A 12 year chart review of childhood and adolescent onset psychosis at a Nigerian tertiary mental health facility
AbstractObjectives: To review the profile of children and adolescents presenting with psychosis at a specialist mental health facility, and to compare childhood with adolescent onset psychosis.
Method: Hospital records of all children and adolescents over a 12-year period (1999–2010) were perused to identify those falling under the categories of psychotic disorders. Clinical, socio-demographic, obstetric, and developmental information was extracted.

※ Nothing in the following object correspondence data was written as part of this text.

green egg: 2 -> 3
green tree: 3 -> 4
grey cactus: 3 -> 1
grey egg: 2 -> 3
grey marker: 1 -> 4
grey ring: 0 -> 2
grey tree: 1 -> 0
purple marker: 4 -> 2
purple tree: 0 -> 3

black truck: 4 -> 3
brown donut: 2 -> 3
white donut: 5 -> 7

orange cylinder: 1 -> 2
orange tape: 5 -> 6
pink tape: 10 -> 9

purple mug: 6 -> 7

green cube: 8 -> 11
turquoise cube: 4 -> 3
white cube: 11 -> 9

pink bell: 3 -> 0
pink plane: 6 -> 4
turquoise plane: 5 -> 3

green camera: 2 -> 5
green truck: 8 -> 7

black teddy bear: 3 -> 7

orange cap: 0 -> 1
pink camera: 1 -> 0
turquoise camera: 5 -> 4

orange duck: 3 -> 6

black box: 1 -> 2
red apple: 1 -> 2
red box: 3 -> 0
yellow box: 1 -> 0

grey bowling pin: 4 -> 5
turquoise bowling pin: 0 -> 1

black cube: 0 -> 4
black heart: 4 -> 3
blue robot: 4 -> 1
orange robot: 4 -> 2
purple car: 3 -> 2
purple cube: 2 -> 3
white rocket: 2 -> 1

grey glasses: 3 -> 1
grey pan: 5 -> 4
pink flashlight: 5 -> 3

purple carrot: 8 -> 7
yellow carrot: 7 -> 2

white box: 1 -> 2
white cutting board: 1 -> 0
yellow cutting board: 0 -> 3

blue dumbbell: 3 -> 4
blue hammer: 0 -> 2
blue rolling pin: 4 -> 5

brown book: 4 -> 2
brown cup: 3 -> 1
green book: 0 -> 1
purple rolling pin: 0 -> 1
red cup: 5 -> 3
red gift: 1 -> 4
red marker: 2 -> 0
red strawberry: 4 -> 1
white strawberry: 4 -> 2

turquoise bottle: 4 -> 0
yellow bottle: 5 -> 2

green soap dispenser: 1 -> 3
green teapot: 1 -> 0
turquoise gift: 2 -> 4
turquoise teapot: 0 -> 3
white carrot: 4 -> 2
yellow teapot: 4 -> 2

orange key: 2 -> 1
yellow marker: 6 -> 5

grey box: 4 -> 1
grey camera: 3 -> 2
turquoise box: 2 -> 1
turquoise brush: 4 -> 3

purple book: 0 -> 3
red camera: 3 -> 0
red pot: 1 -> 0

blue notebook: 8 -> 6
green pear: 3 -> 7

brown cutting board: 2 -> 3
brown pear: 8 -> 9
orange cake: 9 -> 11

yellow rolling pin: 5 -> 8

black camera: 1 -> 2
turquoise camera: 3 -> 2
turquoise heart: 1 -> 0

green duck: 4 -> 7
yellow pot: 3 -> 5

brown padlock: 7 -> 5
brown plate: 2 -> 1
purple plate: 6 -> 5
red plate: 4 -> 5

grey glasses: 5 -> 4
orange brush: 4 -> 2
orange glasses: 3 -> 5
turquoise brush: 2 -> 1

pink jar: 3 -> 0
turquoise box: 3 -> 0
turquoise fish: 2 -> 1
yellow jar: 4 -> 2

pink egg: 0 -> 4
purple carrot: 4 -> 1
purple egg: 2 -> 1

Results: Mean age of the children ((n = 409)) was 15.9 years, with 8.1% aged 12 years or less. The most frequent diagnoses were schizophrenia (40.8%), brief psychotic disorder (25.9%), mood disorder with psychosis (15.2%), and organic psychosis (7.8%). Family history of mental illness was reported among 22.5%. Subjects with childhood onset were significantly less likely than those with adolescent onset to have a family history of mental illness (p = 0.016), more likely to report maternal illness during pregnancy (p = 0.005) and illness during infancy (p = 0.010), and more likely to have a diagnosis of psychotic disorder due to another general medical condition (p < 0.001).
Conclusion: The study suggests that antenatal/obstetric factors and illness during infancy may be particularly relevant in psychosis of childhood onset. Family history of mental illness may however be of greater relevance in adolescent onset psychosis.